Segunda, 22 de Fevereiro de 2016 às 09:42, por: CdB
Dois dias atrás, os líderes da empresa espanhola Repsol e boliviana YPFB anunciaram a existência de duas novas jazidas de gás na Bolívia, o que faz aumentar as reservas de gás do país em 40%
Por Redação, com agências internacionais - de La Paz:
Segundo os resultados preliminares do referendo na Bolívia, os cidadãos recusaram ao presidente Evo Morales de se candidatar à presidência pela quarta vez.
Cerca de 64,7% dos eleitores votaram contra as emendas constitucionais que permitiriam ao presidente ser reeleito. A favor votaram 35,3%.
Segundo os resultados preliminares do referendo na Bolívia, os cidadãos recusaram ao presidente Evo Morales de se candidatar à presidência pela quarta vez
Assim, mais um país saiu do rumo da esquerda, depois da Argentina, Uruguai e Venezuela. No entanto, Evo Morales difere dos ex-líderes destes países porque tem ainda um apoio considerável do seu povo: nas eleições de 2014 ele venceu convincentemente no primeiro turno, ganhando 61% dos votos.
Entretanto, o referendo não significa que a época de Morales está a acabando, ele manterá o cargo presidencial até 2019, mas sem possibilidade de reeleição.Agora o presidente tem duas opções: assumir a derrota e aceitar a vontade do povo ou cancelar os resultados sob qualquer pretexto. Tendo em conta o interesse da Bolívia na participação europeia da exploração das jazidas de gás, a variante do cancelamento dos resultados é pouco provável.
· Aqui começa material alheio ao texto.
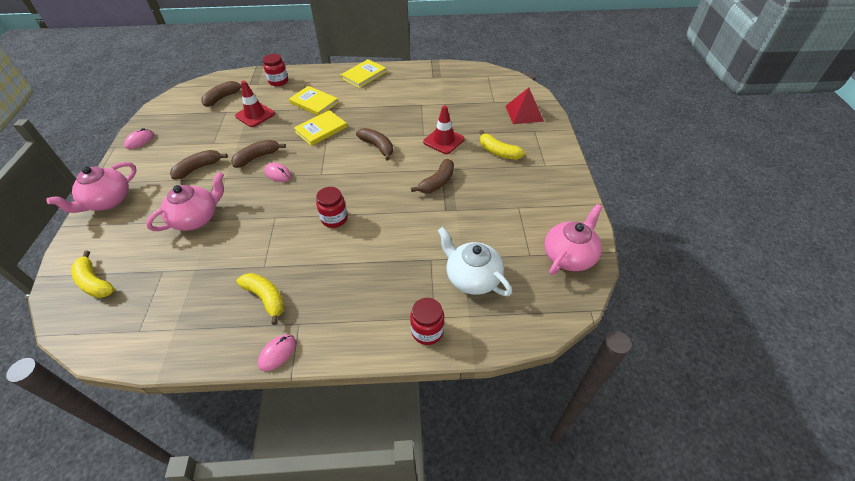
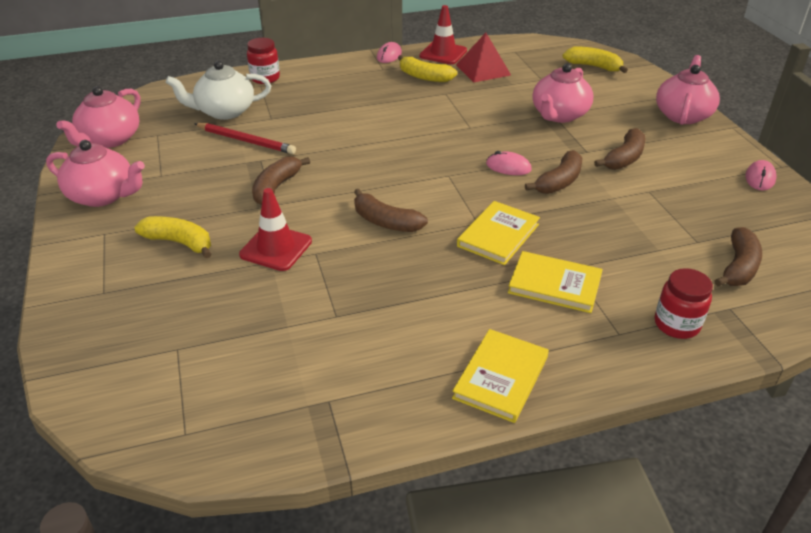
camera: 165 degrees right, 10 degrees down
(255, 115) = (637, 243): red traffic cone -> red traffic cone (443, 53)
(334, 219) = (397, 134): red jar -> none
(455, 233) = (245, 141): none -> red pencil
(472, 277) = (224, 111): white teapot -> white teapot turned 135 degrees clockwise
(524, 113) = (114, 329): red pyramid -> red pyramid (483, 70)
(555, 194) = (103, 196): none -> pink teapot

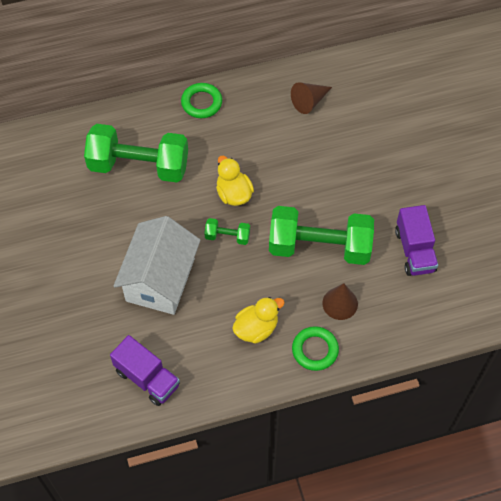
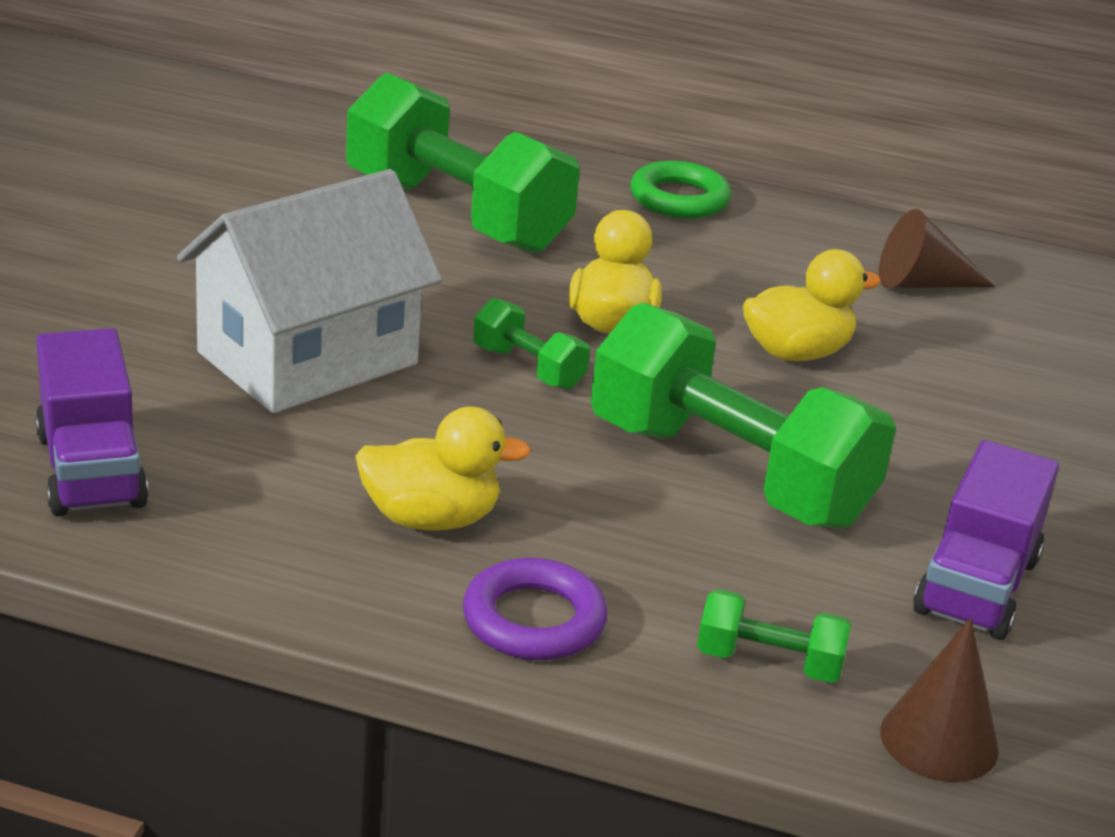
camera: 30 degrees right, 30 degrees down
(298, 170) = (796, 353): none -> yellow duck
(315, 350) = (533, 620): green ring -> purple ring
(340, 303) = (684, 578): brown cone -> brown cone (939, 740)
(383, 322) = (769, 662): none -> green dumbbell

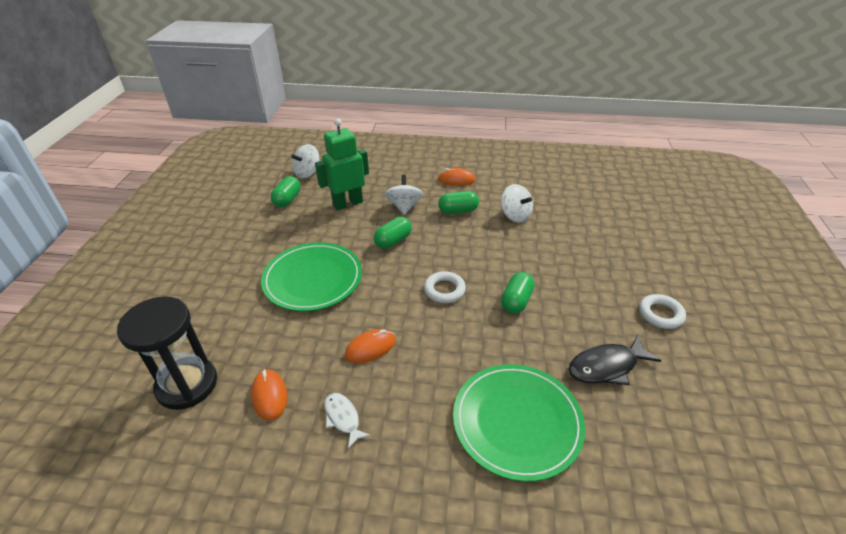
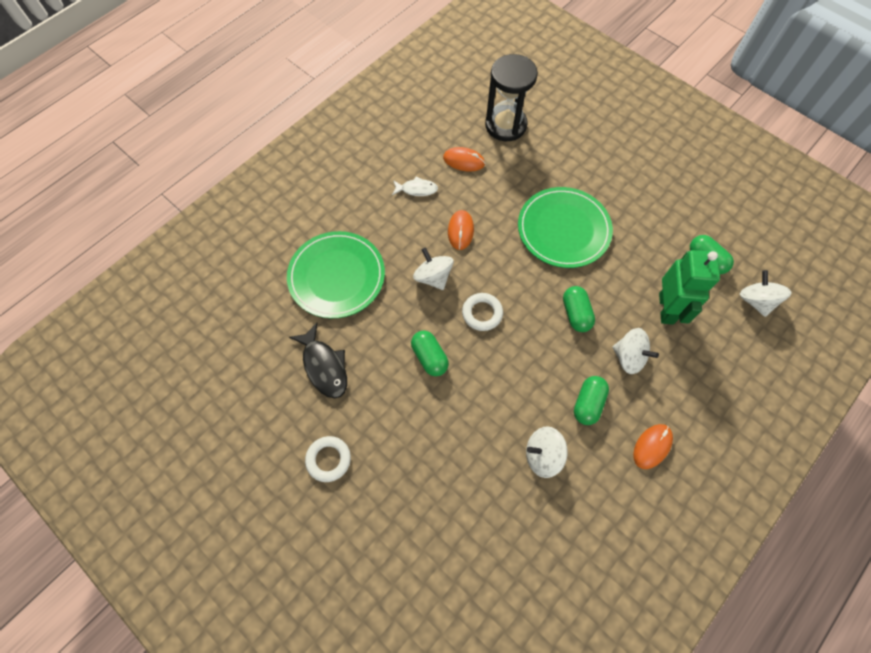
camera: 125 degrees right, 25 degrees up
(441, 340) = (433, 277): none -> white spinning top
(606, 366) = (324, 366): black fish -> black fish turned 135 degrees clockwise

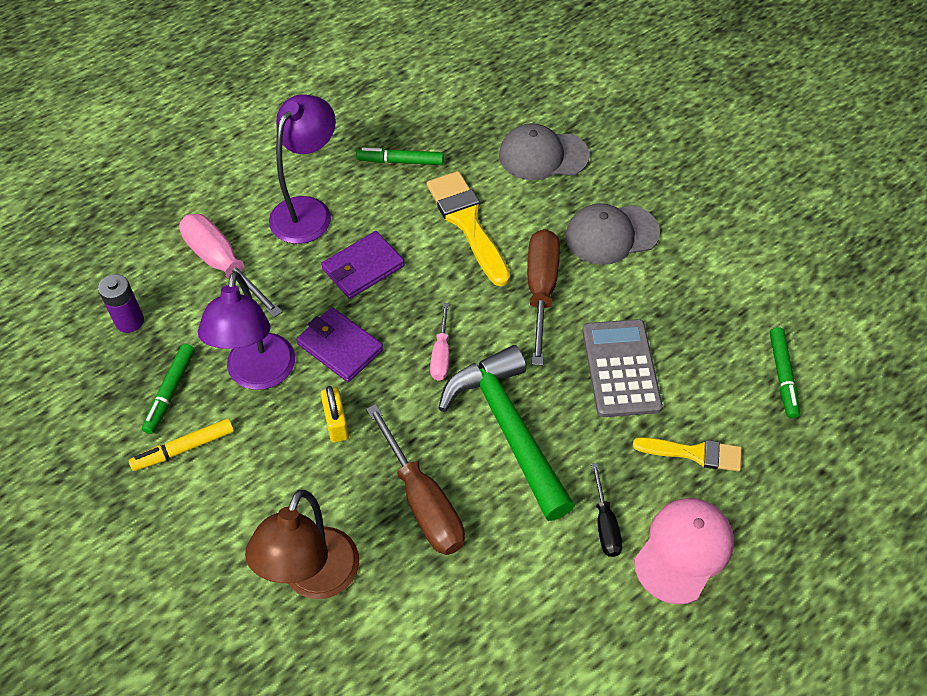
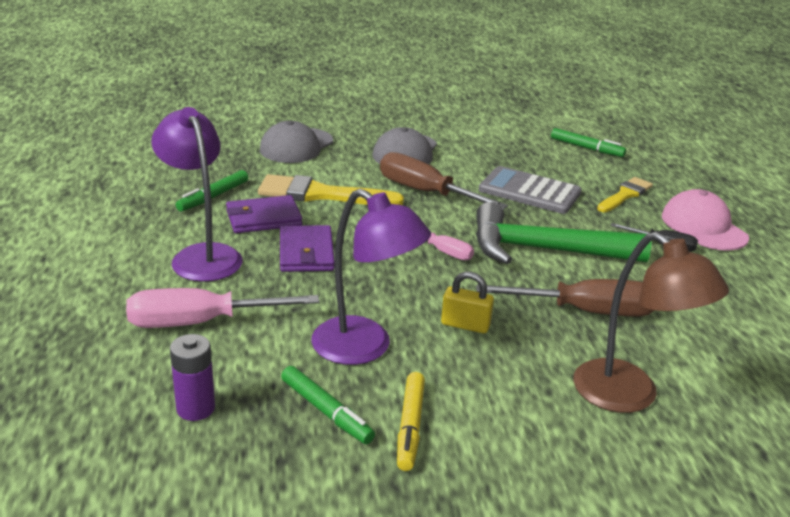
camera: 60 degrees left, 25 degrees down
(340, 347) = (381, 294): purple wallet -> purple wallet (263, 218)

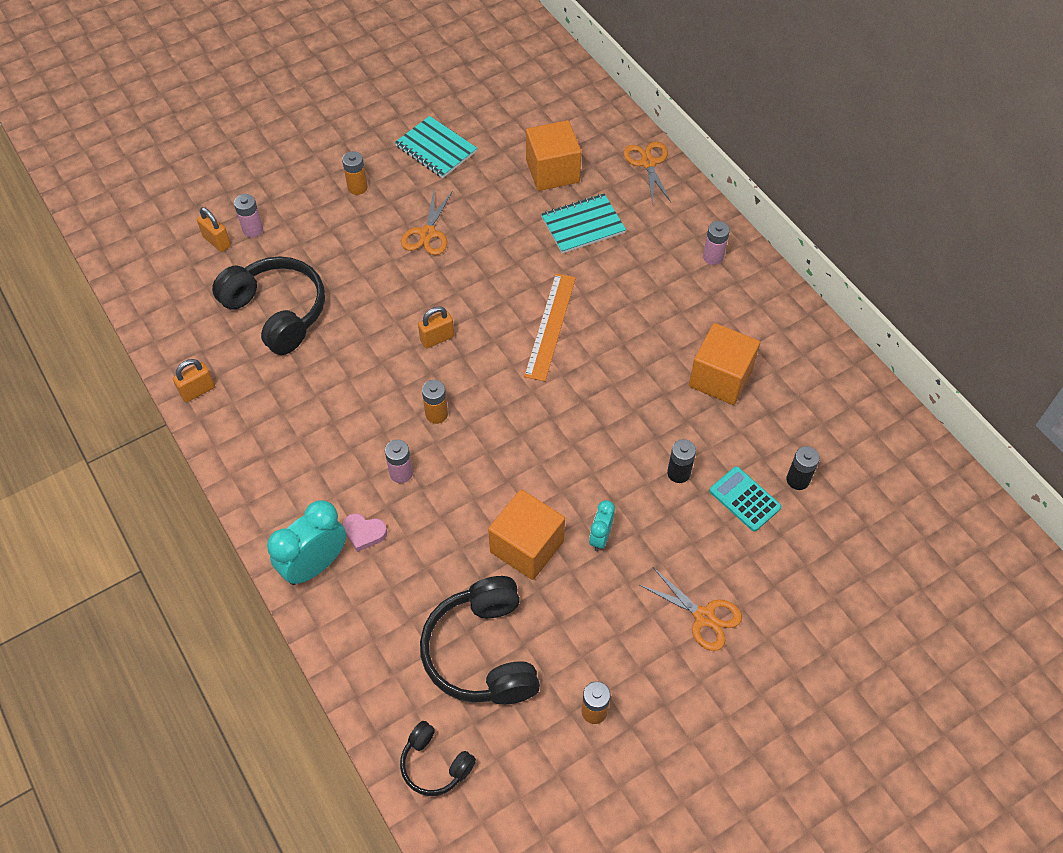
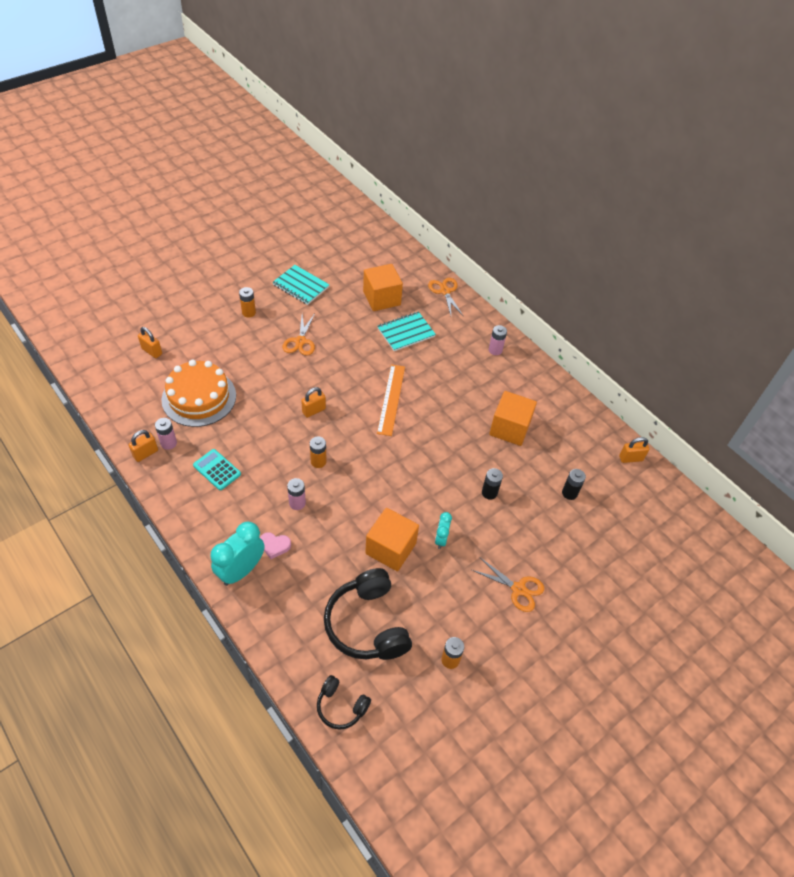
camera: 10 degrees left, 5 degrees down
(253, 230) = (177, 343): pink battery -> pink battery (169, 443)
(277, 312) = (199, 397): black headphones -> orange cake
(744, 499) = (536, 508): turquoise calculator -> turquoise calculator (217, 470)
(897, 432) = (630, 458): none -> orange padlock

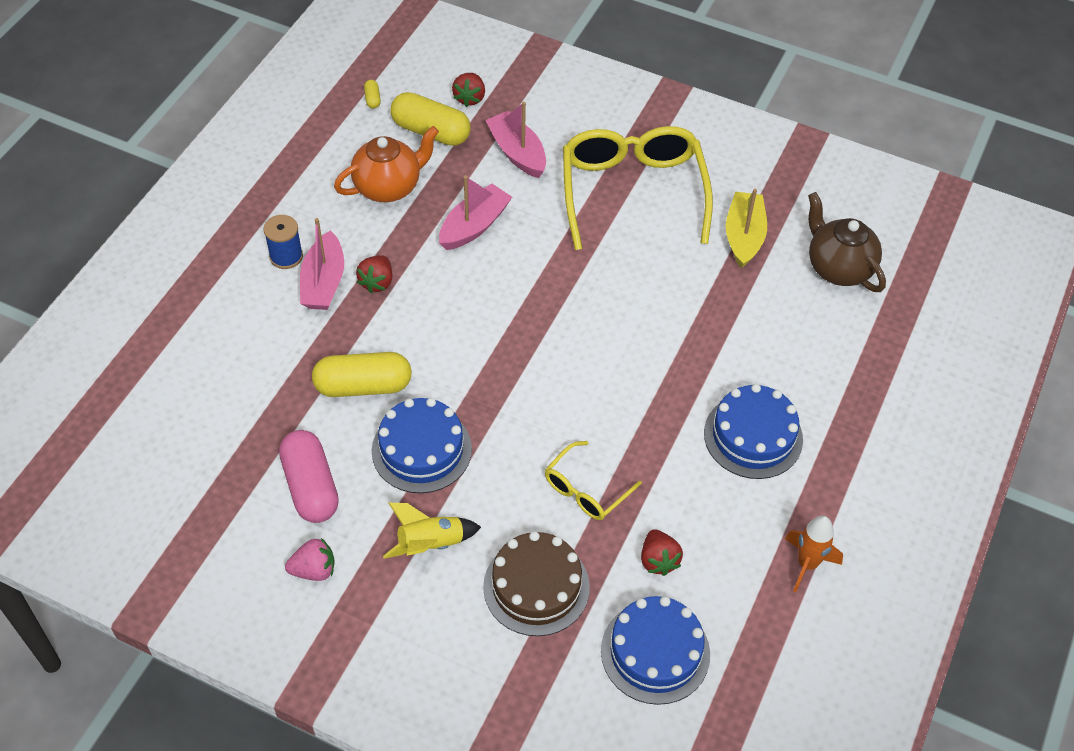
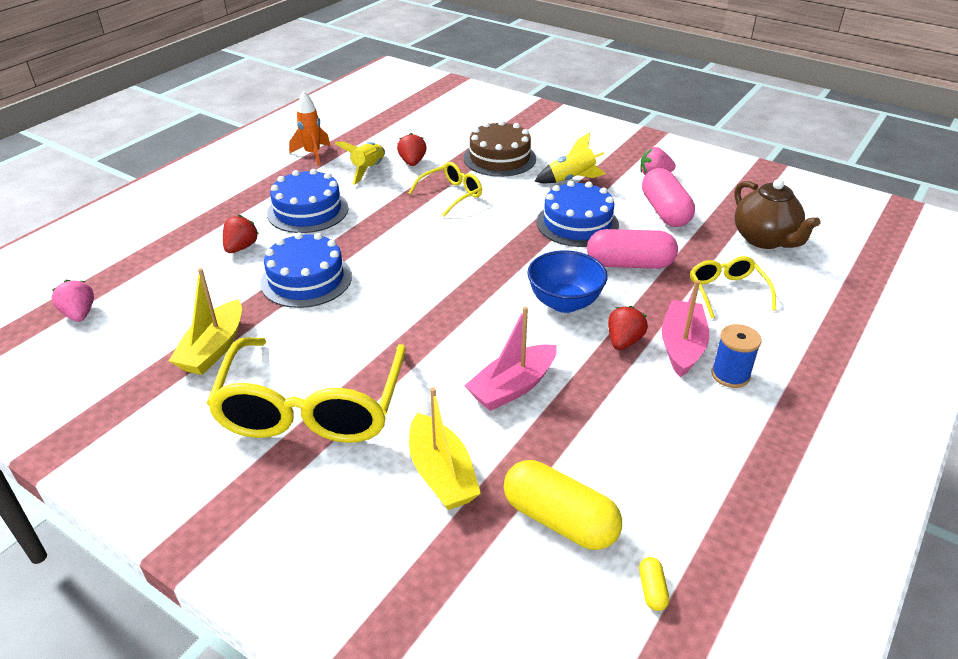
camera: 170 degrees left, 15 degrees down
(265, 356) = (726, 291): none -> yellow glasses
(363, 386) = (629, 264): yellow capsule -> pink capsule
(388, 187) = (617, 444): orange teapot -> none
(433, 323) = (564, 303): none -> blue bowl
(469, 98) = (496, 574): red strawberry -> red strawberry (241, 247)
(517, 153) = (441, 474): pink boat -> yellow boat
(655, 652) = (431, 132): blue cake -> blue cake (306, 279)
(713, 533) = (368, 170): none -> yellow rocket
(838, 268) = (139, 312): brown teapot -> brown teapot (765, 239)
(891, 260) = (79, 314): none -> pink strawberry

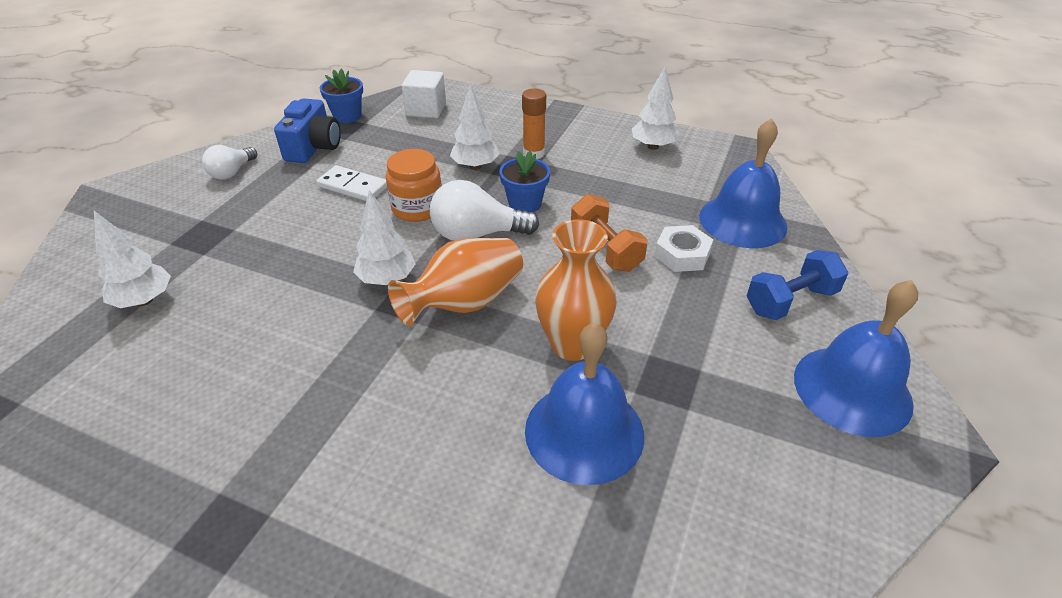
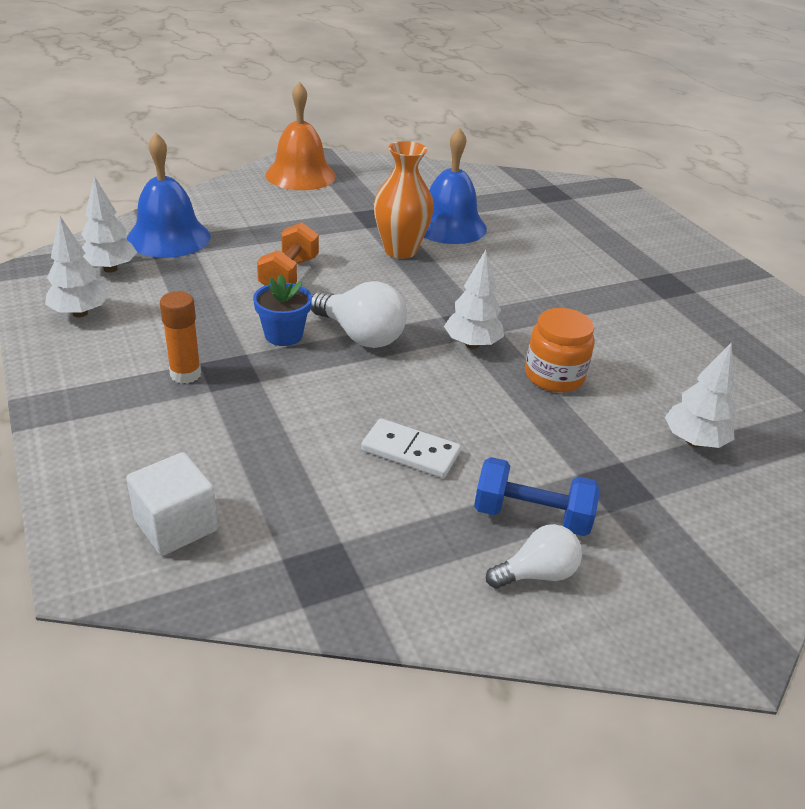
camera: 140 degrees left, 5 degrees down
(313, 148) = (397, 551): blue camera -> none
(347, 116) = (288, 594): blue flower pot -> none
(353, 186) = (410, 452): white domino -> white domino turned 45 degrees counterclockwise
(417, 208) = (377, 387): orange jar -> orange jar (554, 376)
(465, 303) = (434, 301): orange vase -> none
(475, 166) = (261, 396): white tree -> white tree (110, 269)
(682, 254) = (250, 246): white nut -> none
(790, 301) = (247, 202): blue dumbbell -> blue dumbbell (531, 516)
(852, 389) = (300, 175): blue bell -> orange bell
Dois dias atrás, os líderes da empresa espanhola Repsol e boliviana YPFB anunciaram a existência de duas novas jazidas de gás na Bolívia, o que faz aumentar as reservas de gás do país em 40%.
Mais de 6,5 milhões de cidadãos bolivianos foram às urnas no domingo para votar em um referendo constitucional para decidir se o presidente Evo Morales, no poder desde 2006.
O presidente é acusado de usar sua influência política para que uma ex-namorada conseguisse emprego em uma multinacional chinesa que já assinou pelo menos sete contratos milionários com o governo boliviano, entre eles a construção de uma mina de potássio no Salar de Uyuni. Morales nega as acusações de tráfico de influência.
A reforma constitucional que pode permitir um novo mandato a Morales foi proposta por organizações sociais e indigenas ao Parlamento boliviano. A reforma consiste em uma mudança na redação do Artigo 168 da Constituição para que o presidente possa se candidatar duas vezes à reeleição de maneira contínua, e não apenas uma vez, como prevê atualmente.